Most businesses don’t think about currency until it bites them. A supplier invoice arrives in euros, a customer pays in dollars, and suddenly margins that looked fine on paper have quietly eroded. That’s where currency management earns its keep.
At its core, currency management is about controlling your foreign exchange exposure — protecting cash flow, cutting unnecessary conversion costs, and making sure rate swings don’t ambush your quarterly numbers. For businesses expanding internationally, it starts small. One overseas customer. One foreign supplier. But it compounds fast.
Here’s how to build a practical framework from the ground up.
Know Where Your Exposure Lives
Before anything else, map your currency flows. Every business has a different profile — and risk hides in places you might not expect.
Transaction exposure is the obvious one: invoices you’ve issued in foreign currencies, supplier bills you haven’t paid yet, scheduled transfers sitting in the pipeline. The rate moves between agreement and settlement. That gap costs money.
Translation exposure is quieter but just as real. If you hold assets abroad or run foreign subsidiaries, you’re converting their value into your reporting currency at period end. No cash changes hands — but your balance sheet shifts.
Start by listing every currency your business touches: revenue streams, vendor payments, payroll for international hires, any debt or investment held abroad. Then note the amounts and timing. A £10,000 monthly euro exposure behaves very differently from a £500,000 quarterly dollar settlement. One smooths out through averaging; the other can wallop you if rates move at the wrong moment.
Document it. That baseline tells you which currencies matter most and where to focus first.
The Three Building Blocks
Growing businesses managing cross-border payments typically rely on the same three tools, layered in order of complexity.
Spot conversions. This is where most businesses start — and it’s worth understanding how spot conversions work before adding anything on top. A spot transaction exchanges currencies at the current market rate, settling within two business days. Simple, direct, no lock-in. It’s the foundation of almost every international payment workflow. The catch? You’re exposed to whatever rate the market’s running when you convert.
Multi-currency accounts. These let you hold, receive, and pay in multiple currencies without forcing everything back through your home currency each time. You pay a European supplier in euros. You receive a US customer payment in dollars. No unnecessary conversion, no repeated spread costs. The account holds it all, and you decide when — and whether — to exchange.
Hedging tools. Forward contracts let you lock in a rate today for a transaction settling weeks or months from now. If you know you’re paying a supplier $200,000 in 90 days, a forward removes the guesswork. Rate threshold triggers automate this further — set your target rate, and the system converts automatically when the market hits it. No manual monitoring. No missed windows.
For businesses doing fewer than 20 international payments a month, spot conversions plus a multi-currency account usually covers it. Once volumes climb, forwards and automation start paying for themselves.
Scaling Your FX Risk Management
Here’s where it gets more involved. What protects a small export operation won’t cut it for a company running payroll in four currencies and collecting revenue in six.

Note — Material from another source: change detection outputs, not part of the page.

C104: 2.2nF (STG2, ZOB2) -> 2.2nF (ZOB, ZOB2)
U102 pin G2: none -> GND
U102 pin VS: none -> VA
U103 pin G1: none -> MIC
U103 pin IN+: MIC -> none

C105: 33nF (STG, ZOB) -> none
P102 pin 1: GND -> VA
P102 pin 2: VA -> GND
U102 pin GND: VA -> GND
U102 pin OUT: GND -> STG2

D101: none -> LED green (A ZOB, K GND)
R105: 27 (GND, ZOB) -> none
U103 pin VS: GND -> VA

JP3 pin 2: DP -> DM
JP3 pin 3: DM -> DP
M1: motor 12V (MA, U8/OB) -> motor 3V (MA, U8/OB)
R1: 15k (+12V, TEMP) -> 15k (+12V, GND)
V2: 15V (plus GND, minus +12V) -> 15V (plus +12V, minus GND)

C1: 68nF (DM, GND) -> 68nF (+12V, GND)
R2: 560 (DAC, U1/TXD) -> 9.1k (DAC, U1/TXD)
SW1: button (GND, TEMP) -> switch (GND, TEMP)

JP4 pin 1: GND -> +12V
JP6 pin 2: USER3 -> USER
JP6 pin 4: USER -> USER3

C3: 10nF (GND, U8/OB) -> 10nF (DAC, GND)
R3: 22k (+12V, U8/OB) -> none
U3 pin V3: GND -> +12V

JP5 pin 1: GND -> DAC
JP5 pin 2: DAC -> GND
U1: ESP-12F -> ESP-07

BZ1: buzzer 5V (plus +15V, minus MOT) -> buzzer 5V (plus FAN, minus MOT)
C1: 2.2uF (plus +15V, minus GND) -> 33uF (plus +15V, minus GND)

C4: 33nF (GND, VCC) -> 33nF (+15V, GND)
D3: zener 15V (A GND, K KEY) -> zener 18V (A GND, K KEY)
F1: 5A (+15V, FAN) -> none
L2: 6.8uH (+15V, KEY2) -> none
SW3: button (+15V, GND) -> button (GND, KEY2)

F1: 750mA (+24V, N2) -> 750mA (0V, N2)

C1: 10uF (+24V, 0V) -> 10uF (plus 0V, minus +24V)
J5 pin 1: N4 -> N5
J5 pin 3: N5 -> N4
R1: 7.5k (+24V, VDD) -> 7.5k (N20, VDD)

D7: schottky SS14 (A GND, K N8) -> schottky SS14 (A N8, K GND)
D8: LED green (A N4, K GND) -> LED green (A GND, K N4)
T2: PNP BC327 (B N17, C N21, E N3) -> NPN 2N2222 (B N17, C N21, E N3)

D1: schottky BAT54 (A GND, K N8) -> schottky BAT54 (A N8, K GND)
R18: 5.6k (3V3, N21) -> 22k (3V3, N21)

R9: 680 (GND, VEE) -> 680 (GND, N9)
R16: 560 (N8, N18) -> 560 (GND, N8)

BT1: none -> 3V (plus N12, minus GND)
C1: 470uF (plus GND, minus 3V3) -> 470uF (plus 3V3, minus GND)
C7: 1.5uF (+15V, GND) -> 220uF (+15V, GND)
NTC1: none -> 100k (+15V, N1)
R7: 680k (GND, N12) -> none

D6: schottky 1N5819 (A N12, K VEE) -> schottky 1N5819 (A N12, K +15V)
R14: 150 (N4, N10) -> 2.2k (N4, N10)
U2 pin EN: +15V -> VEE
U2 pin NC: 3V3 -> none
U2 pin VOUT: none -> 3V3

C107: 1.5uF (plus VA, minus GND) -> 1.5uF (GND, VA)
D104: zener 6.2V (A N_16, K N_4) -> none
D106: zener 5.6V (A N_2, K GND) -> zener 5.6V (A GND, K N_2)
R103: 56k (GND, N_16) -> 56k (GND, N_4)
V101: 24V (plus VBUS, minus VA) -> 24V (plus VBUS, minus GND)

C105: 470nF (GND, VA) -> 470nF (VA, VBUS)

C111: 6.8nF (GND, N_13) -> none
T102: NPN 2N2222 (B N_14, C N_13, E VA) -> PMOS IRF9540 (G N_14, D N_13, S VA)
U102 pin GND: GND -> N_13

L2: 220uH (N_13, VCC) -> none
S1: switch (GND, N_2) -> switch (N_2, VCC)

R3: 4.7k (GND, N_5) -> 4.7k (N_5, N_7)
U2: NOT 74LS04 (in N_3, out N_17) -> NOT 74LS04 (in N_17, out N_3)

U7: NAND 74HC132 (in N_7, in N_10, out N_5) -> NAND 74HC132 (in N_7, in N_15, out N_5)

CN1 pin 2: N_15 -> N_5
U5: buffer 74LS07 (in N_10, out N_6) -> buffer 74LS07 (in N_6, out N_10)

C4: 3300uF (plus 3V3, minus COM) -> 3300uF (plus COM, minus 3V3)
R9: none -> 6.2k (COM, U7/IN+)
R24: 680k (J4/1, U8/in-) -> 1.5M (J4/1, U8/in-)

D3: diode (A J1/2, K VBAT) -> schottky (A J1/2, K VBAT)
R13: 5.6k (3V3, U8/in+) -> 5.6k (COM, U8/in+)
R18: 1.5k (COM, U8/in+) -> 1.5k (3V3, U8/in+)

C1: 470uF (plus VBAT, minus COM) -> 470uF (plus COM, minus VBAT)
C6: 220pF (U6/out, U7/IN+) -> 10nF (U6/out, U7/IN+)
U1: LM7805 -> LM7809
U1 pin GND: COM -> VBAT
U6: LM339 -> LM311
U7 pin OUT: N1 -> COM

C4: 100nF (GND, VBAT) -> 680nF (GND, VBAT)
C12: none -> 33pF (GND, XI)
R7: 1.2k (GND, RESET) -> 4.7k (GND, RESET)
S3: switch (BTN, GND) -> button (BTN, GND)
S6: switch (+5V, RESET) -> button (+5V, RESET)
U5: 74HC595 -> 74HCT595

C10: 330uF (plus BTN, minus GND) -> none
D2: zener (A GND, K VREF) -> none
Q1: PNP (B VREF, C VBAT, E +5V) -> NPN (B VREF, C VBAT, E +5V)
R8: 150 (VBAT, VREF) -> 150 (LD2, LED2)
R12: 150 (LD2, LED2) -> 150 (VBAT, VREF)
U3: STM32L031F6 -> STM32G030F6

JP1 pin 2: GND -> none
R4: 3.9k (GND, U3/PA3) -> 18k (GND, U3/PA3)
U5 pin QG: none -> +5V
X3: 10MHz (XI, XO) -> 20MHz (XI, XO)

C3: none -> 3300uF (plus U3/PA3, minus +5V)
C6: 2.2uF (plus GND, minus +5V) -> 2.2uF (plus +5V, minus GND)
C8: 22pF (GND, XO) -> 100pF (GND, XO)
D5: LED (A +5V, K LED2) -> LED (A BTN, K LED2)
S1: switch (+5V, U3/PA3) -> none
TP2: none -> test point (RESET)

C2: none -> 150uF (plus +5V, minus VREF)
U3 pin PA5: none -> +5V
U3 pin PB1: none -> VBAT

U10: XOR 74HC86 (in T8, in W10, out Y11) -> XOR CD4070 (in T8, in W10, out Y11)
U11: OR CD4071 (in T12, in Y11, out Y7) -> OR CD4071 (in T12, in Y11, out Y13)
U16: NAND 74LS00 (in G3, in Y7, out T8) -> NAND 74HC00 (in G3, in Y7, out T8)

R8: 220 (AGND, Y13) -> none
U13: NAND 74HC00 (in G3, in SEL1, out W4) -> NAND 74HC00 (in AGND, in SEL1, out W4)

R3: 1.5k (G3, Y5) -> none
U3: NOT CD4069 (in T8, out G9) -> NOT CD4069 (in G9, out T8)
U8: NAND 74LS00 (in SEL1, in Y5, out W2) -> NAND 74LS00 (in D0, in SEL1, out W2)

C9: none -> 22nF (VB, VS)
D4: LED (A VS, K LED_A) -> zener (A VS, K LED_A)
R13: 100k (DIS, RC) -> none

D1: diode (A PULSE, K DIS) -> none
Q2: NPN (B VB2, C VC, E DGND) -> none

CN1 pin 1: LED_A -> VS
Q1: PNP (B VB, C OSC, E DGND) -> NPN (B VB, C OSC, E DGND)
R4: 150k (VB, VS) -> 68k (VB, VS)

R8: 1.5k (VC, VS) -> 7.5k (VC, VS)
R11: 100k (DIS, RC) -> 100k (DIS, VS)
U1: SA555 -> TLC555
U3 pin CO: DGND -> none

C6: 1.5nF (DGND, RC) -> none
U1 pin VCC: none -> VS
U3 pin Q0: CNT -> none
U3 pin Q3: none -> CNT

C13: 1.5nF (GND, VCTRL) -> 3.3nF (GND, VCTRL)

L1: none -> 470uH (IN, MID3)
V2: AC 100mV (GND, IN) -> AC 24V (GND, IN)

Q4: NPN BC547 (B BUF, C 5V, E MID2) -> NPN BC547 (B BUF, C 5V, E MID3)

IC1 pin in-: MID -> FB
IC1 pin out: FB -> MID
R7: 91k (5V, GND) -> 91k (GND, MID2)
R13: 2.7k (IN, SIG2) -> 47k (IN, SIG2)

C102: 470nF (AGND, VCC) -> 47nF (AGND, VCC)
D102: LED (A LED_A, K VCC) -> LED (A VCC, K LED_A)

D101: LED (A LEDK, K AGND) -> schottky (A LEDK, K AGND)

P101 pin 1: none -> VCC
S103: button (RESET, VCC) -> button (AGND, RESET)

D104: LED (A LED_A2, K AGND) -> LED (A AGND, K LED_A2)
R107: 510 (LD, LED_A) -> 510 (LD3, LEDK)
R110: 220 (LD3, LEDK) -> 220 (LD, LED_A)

Write an FX risk policy. Two to five pages. It doesn’t need to be complicated — but it should spell out how your business identifies exposure, what thresholds trigger action, and who owns the decisions. Update it as you grow.
Three types of risk to address as you scale:
- Transaction risk — rate movements between invoice date and payment
- Translation risk — converting foreign entity financials into your home currency
- Economic risk — longer-term competitive effects if rates shift persistently against you
Not every exposure warrants hedging. Focus on the ones that could meaningfully affect your planning — large, infrequent transactions in volatile currency pairs, for instance. Small, frequent transactions often average out well enough on their own.
Build cash flow forecasts that actually account for FX timing. Reacting to market movements is expensive. Anticipating them gives you options.
Choosing the Right Partner
Your FX provider matters more than most businesses realise. Rates, fees, settlement speed, support quality — the differences add up over hundreds of transactions.
When evaluating providers, check:
- Whether they cover the currency pairs you actually need
- All-in pricing (spread plus fees — not just the headline rate)
- Settlement timelines (same-day and next-day options matter)
- Available hedging instruments — forwards, limit orders, market orders
- Platform integration with your accounting software
- Dedicated support and access to market analysis
Multi-currency account functionality should be a baseline expectation. If a provider can’t hold multiple currencies without forcing conversion on every receipt, look elsewhere.
Test before you commit. Run real scenarios from your business through their platform. See how the workflow actually feels — not just how it looks in a demo.
The question isn’t which provider has the slickest website. It’s which one fits your transaction patterns, gives you the right tools for your risk profile, and won’t leave you chasing support when something goes sideways.
Currency management doesn’t have to be complicated. But ignoring it — even briefly — has a way of becoming expensive. Get the foundations right early, and international growth gets a lot less stressful.